Devotion Madeline Stevens

‘A dangerous novel – sharp, glittering and sexy’: so says the quotation on the cover of Madeline Stevens’ debut novel. I’m not sure that I would have described it like this, but I did find it immensely readable. Knowing from the blurb that this was the story of a nanny’s relationship with her employer, I couldn’t help associating it with Leila Slimani’s Lullaby, which I reviewed for Shiny last year, but though both do raise the issue of what it is like to be in such a strangely ambivalent position in someone’s much wealthier household, needless to say they are two very different kinds of novels.

Devotion is the story of Elle, a twenty-six-year-old woman from a small town in Oregon. She’s moved to New York City in the hope of a better and more interesting life than that of most of her schoolfriends, who have married young and started families. But Elle’s aspirations have not been met with success, and she’s been working sporadically as a hostess (‘The jobs were all essentially the same: stand around, smile, look pretty, look thin, look stylish’) and, as the story begins, she’s really in a bad way. She hasn’t eaten for days and is reduced to sleeping with a stranger who has offered to buy her a meal. Spotting an advertisement for a nanny to a sixteen-month-old boy, she fakes some references and finds herself employed, and commuting every day from her sparse, downmarket apartment in Brooklyn to the four-storey town house between Park and Lexington on Carnegie Hill. Each morning she lets herself in with the keys she’s been given, and she spends much of her time alone in the house with little William. This is a world completely unfamiliar to Elle, who immediately becomes fascinated with the house, the lifestyle, and above all with her employer, beautiful Lonnie. Lonnie is also twenty-six, but she has led a very different kind of life. She’s beautiful, wealthy and privileged. She has a wardrobe full of desirable clothes, which Elle tries on when she is alone in the house. She also steals a distinctive ring, apparently a relic from lonnie’s childhood:

At first I slipped the ring off before I left my apartment. Then I started wearing it all the time, even in front of Lonnie. I did it because I was bored. Because watching a baby is so repetitive. Because it thrilled me. Because it made me feel sick with worry. Because feeling anything is better than feeling nothing. Because I didn’t feel guilty. Because they had so much stuff and I had no stuff. Because it meant nothing to her and a lot to me. Because I wanted to prove to myself this job didn’t mean anything to me. Because this job meant a lot to me. Because it was a test of trust. Because I wanted to know how far I could push her. Because I wanted to feel powerful. Because I wanted to feel powerful like Lonnie must have felt powerful, growing up, wearing this ring.
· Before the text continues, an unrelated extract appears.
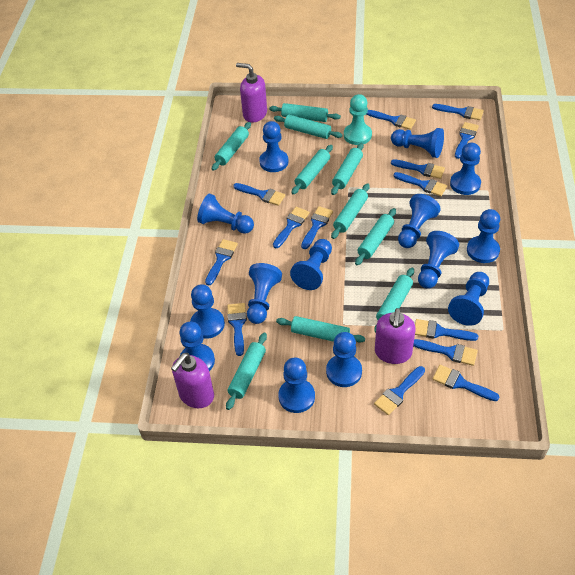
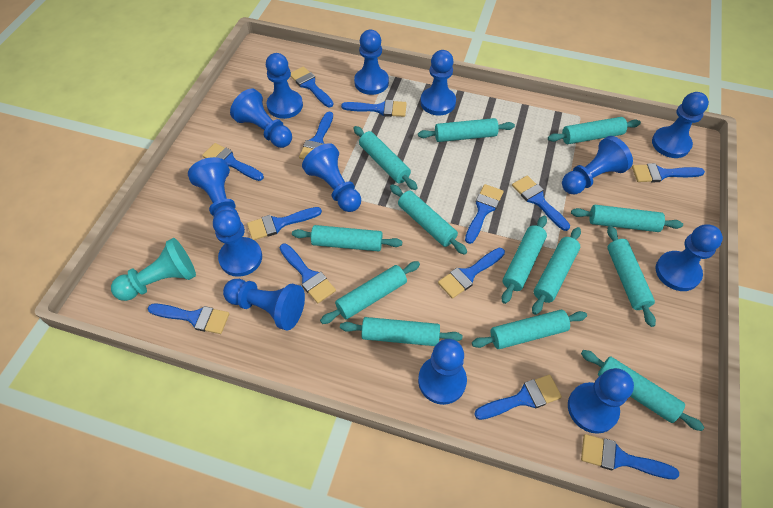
blue brush: 14 -> 13
blue pawn: 14 -> 13
purple soap dispenser: 3 -> 0
turquoise rolling pin: 10 -> 13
Elle also explores the cupboards, desks and drawers, and happens on Lonnie’s journal and memorises extracts from it which she copies into a notebook she has bought for the purpose. She raids the bookshelves and takes books home to her dreary room. Essentially she wants to be Lonnie, and quickly develops a passionate attachment to her employer, who does nothing to discourage this. It’s clear that Lonnie is not happy, despite her wealth and beauty, and the fact that, as Elle soon discovers, in addition to the devotion of her husband James she has also taken a lover, the attractive Carlow. There’s undeniable sexual tension between Elle and both these men, which adds considerably to her confusion. But this is finally exacerbated when Lonnie books the two of them into a writers’ retreat, where she plans to do some work on the novel she claims to be writing – not that Elle has seen any sign of this during her solitary explorations of the house. When they arrive at the retreat, Lonnie suggests they exchange identities – she will pretend to be the nanny while Elle goes to the communal dinners and reads extracts from the text to the assembled company. Lonnie think the whole thing is a joke, but Elle finds it all overwhelming, which is not surprising considering how much she has wished to be Lonnie and now suddenly finds her desires fulfilled in a most disturbing way. What’s more this game will have repercussions when the family is back together at the town house. Eventually some dramatic events ensue and its safe to say that things don’t end well for Elle, or indeed, so it seems, for Lonnie.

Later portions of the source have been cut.